You'll have to decide if this hive is worth the battle over. If yes, add brood from another hive. You can add a bar of brood comb (with nurse bees on it), typically without too much trouble. However, make sure the queen isn't on the comb you move! This will dramatically increase the quantities of bees in the hive. Then, I would take some REAL honey (from your own hives if you have some to spare), and feed it to this weak hive. I would only feed them real honey - this is the food they make, this is what they need to be strong.
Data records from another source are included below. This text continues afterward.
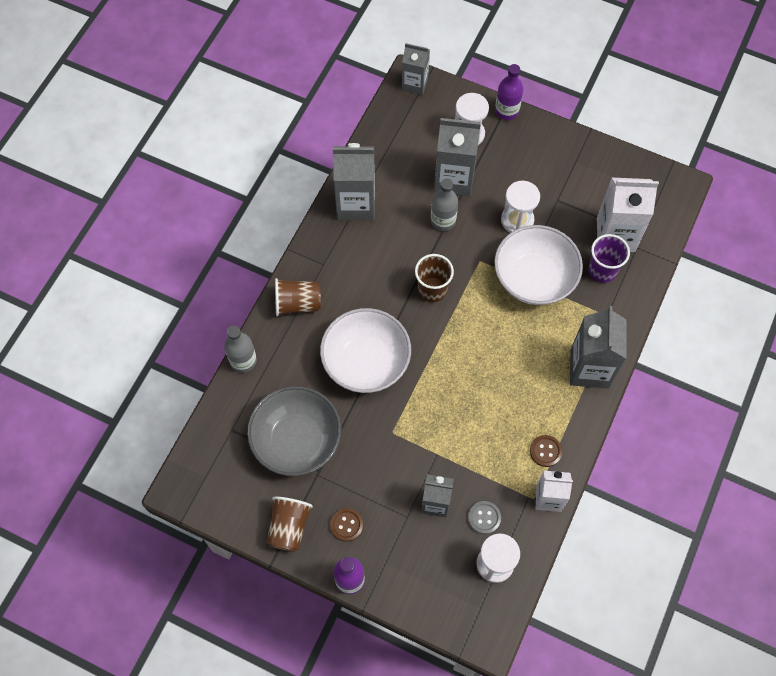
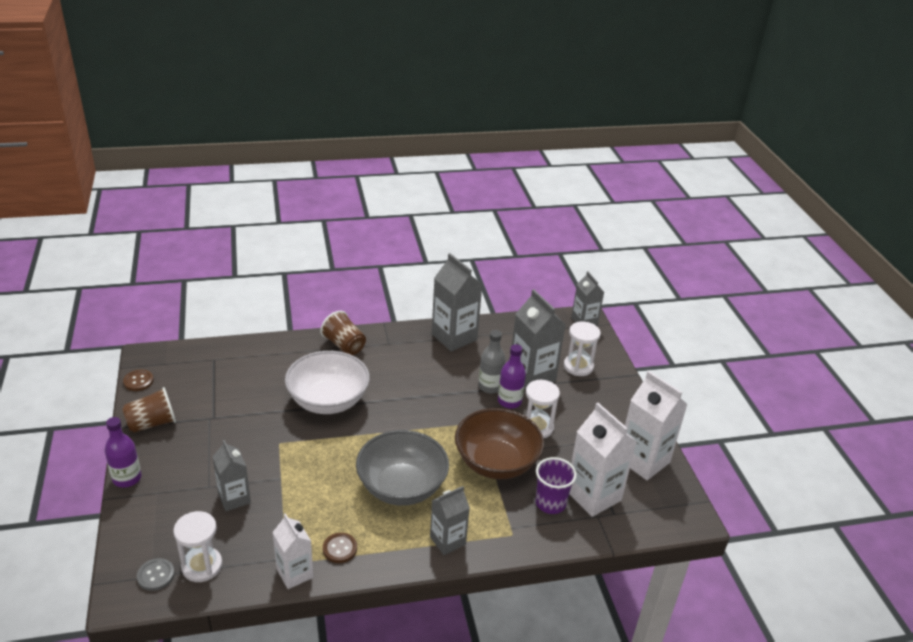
camera: 50 degrees right, 30 degrees down
(243, 361) = (274, 340): grey bottle -> none
(297, 440) = (230, 395): grey bowl -> grey bowl (401, 487)
(346, 525) = (176, 454): brown button -> brown button (138, 381)
(432, 289) = (425, 408): brown cup -> none
(484, 518) = (242, 537): grey button -> grey button (156, 575)
(506, 111) = (623, 377): purple bottle -> purple bottle (509, 401)
(534, 278) = (496, 462): white bowl -> brown bowl
(589, 368) = (447, 540): grey carton -> grey carton, size x0.62
(606, 172) = (643, 460): none -> white carton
Lastly, make sure they have enough room to grow and no cross comb or crooked combs. They may not get a strong start. Watch them carefully over the fall flow. If they still seem weak, in order to help them get through the winter - you can put two hives in the same box with a follower board between them (obviously entrances on each hive). The smaller hive will benefit from extra heat help from the stronger hive. Just make sure they cannot get to one another (I've hot glued the follower board to make sure it was bee tight).

And keep reading here! Just start going through the older posts. Read a whole two years worth of posts (it's longer than you think!)....there's so much wisdom and assistance here! Good luck! We've all made mistakes - the trick is not to repeat them!


----------



## cbird (Jan 19, 2014)

Thanks for the replies, I will check more closely for pests-I hope it will be obvious as I haven't dealt with any at this point. I am still so upset about the combs collapsing...the hive I put them in suggested pre waxing the bars and so I did it for the first time and the last. Sometimes it is hard to know what is good advice...
That's a great idea about reading a few years posts-thanks!


----------



## mhorowit (Sep 25, 2011)

Jonesjungle said:


> I'm no expert but it seems that you are needing more bees and comb. I made some rescue bars that comb can be attached to. Scroll to middle of page. http://www.thegardenacademy.com/BK_-_Rescue_Frames.html. These aren't mine but are what I made and they really work. If you add brood comb with bees on it, make sure you don't move the queen and you may want to mask the scent. A very light spray of spearmint essential oil in sugar water works well for me. about 2 drops to a cup.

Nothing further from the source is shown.